I could easily make the models more ideal and less buzzy but that's not my call. Accuracy always comes first. Most people want that authenticity so that's why the models are like that. If you don't like it either dial it out by reducing Cathode Resistance, increasing negative feedback, etc. or pick a different model.

tl;dr version. Those amps do that. Pick a different model.
 
Those two particular amps are "cathode biased Class-A" amps. IMO the designs are poor because... wait for it... they exhibit a papery buzz. The problem with most cathode biased Class A amps is, 1: they aren't really Class A (more like hot Class AB) and 2: They go into Class B operation when they are overdriven. The cathode capacitor charges up and the bias point shifts dramatically. This causes lots of crossover distortion (papery buzz). It's worse on lower notes because lower notes have more energy and charge the cap more.

The is probably the reason Leo Fender switched to fixed bias amps with negative feedback. Fixed bias is just that, the bias point is fixed so the amp doesn't shift into Class B operation when overdriven (not as much anyways, depends on the bias circuit, grid stoppers, etc.). Negative feedback linearizes the amp and reduces the crossover distortion (at the expense of gain). That's why the buzzing went away when you increased negative feedback. Crossover distortion is a unique sound. For cleaner sounds it tends to be objectionable. For overdriven sounds some find it desirable. EVH ostensibly liked his amps biased cold to get some crossover distortion. There are even some amps that have circuits to intentionally generate crossover distortion. Some distortion pedals also do this.

Lowering the Cathode Resistance reduces the crossover distortion as it keeps the amp in Class A operation longer but the tubes run hotter and don't last as long. This is not a problem with our virtual amps though. I forget the actual values but I'm pretty certain if you look at the Cathode Resistance value for those amps it's pretty high. This means the amps are biased somewhat cold to begin with and shift to very cold as soon as overdriven. One reason I like the AC-20 is that it runs the tubes hotter and exhibits less crossover distortion. The worst amp in this regard is the Badger 18. The cathode resistors are very large and the amp shifts into Class B operation early causing a spitty, buzzy distortion quality. This amp, however, is liked by many so that just goes to show that some people like that. It's like fuzz pedals. Some people like that spitty sound. I personally don't like it.

Then there's shared vs. split cathode. If you look at the schematics on the web the Maz-38 is shared cathode. I could never get the model to sound exactly like our reference amp. Finally I traced the entire circuit and our particular amp is a split cathode. As soon as I changed the model to split cathode it was spot on. This is not exposed to the user though (there's a hidden shared/split switch). Our particular amp says "Humbucker" inside the chassis. Not sure if the difference in the cathode circuit is because Dr. Z likes split cathode for humbucking guitars or what.

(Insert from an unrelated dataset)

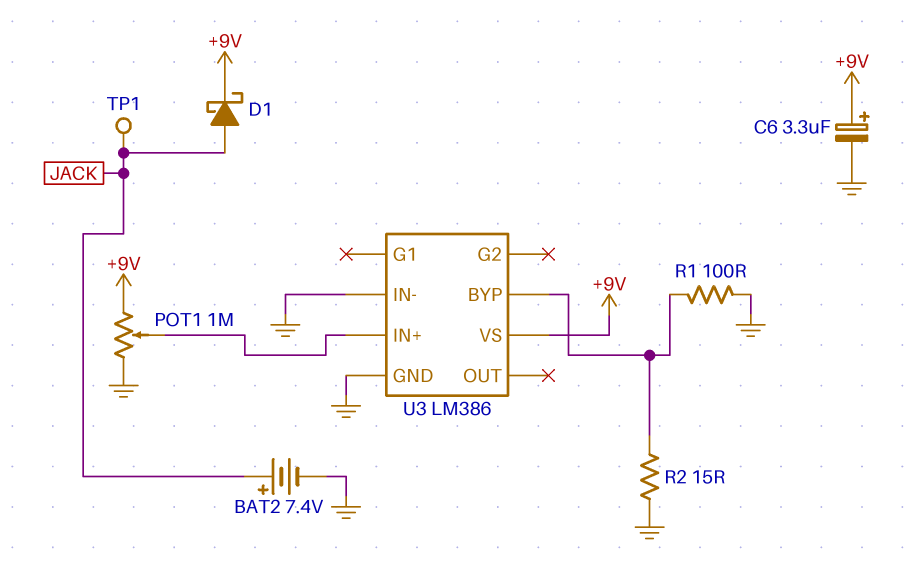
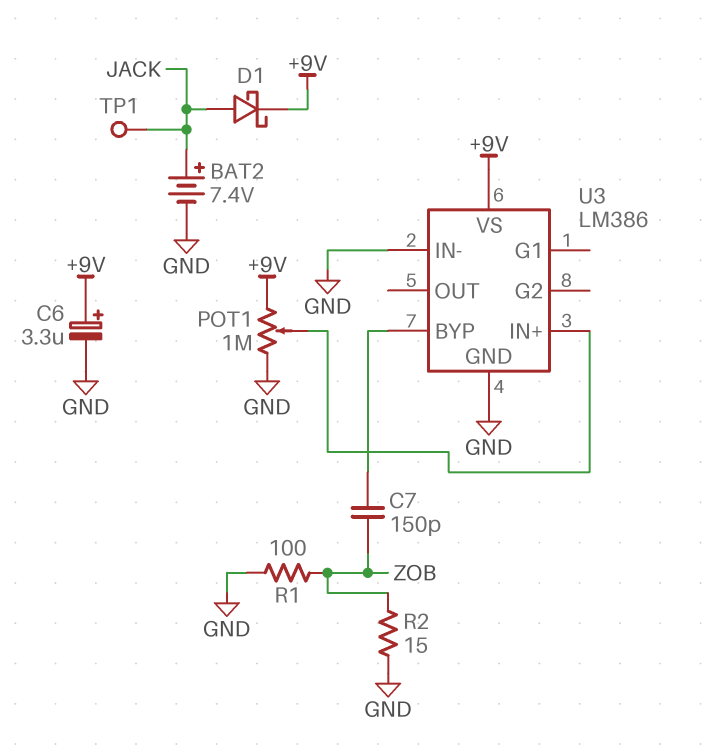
C7: none -> 150pF (U3/BYP, ZOB)
R1: 100 (GND, U3/BYP) -> 100 (GND, ZOB)
R2: 15 (GND, U3/BYP) -> 15 (GND, ZOB)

I could easily make the models more ideal and less buzzy but that's not my call. Accuracy always comes first. Most people want that authenticity so that's why the models are like that. If you don't like it either dial it out by reducing Cathode Resistance, increasing negative feedback, etc. or pick a different model.

tl;dr version. Those amps do that. Pick a different model.
Great info! Thanks Cliff!
 
TL;DR Thank you!

PS - I can get rid of more of that buzz by lowering the transformer drive than by lowering the cathode resistance.